Climate change, driven by the emission of greenhouse gases (GHGs) such as carbon dioxide (CO₂), nitrous oxide (N₂O), and methane, has caused severe environmental impacts. With 2.6 gigatonnes of CO₂ emissions per annum, India is the world’s third-largest emitter after the United States (US) and China. Since the Industrial Revolution, CO₂ concentrations have increased by 32 percent, from 280 to 400 parts per million (ppm). The 2018 IPCC Report warns that unabated global warming could exceed 1.5°C by 2040, triggering sea-level rise and biodiversity loss. Preventing this requires a 45-percent emission reduction by 2030 and net-zero emissions by 2050. Rising CO₂ levels have also caused ocean acidification, harming marine ecosystems. India has committed to halving its CO₂ emissions by 2050, with a net-zero target by 2070.
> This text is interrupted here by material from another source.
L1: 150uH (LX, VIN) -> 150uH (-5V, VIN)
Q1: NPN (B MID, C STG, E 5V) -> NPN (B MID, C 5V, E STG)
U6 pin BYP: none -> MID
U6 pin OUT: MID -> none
Beneath the Surface: Techniques for Ocean-Based Carbon Capture

Carbon Capture, Utilisation, and Storage (CCUS) and Carbon Dioxide Removal (CDR) technologies have emerged as critical solutions, alongside energy efficiency and renewable energy. CDR removes CO₂ already present in the atmosphere or oceans, whereas CCUS prevents carbon emission by capturing it from sources, including industries and power plants, converting it into chemicals or fuels, for oil recovery or storing it in seawater, deep-sea sediments, or geological sites. Effective implementation of CCUS and CDR can reduce CO₂ by 14 percent by 2060 and stabilise concentrations to 450 ppm by 2100.  According to NITI Aayog, CCUS could generate 8-10 million full-time jobs by 2050.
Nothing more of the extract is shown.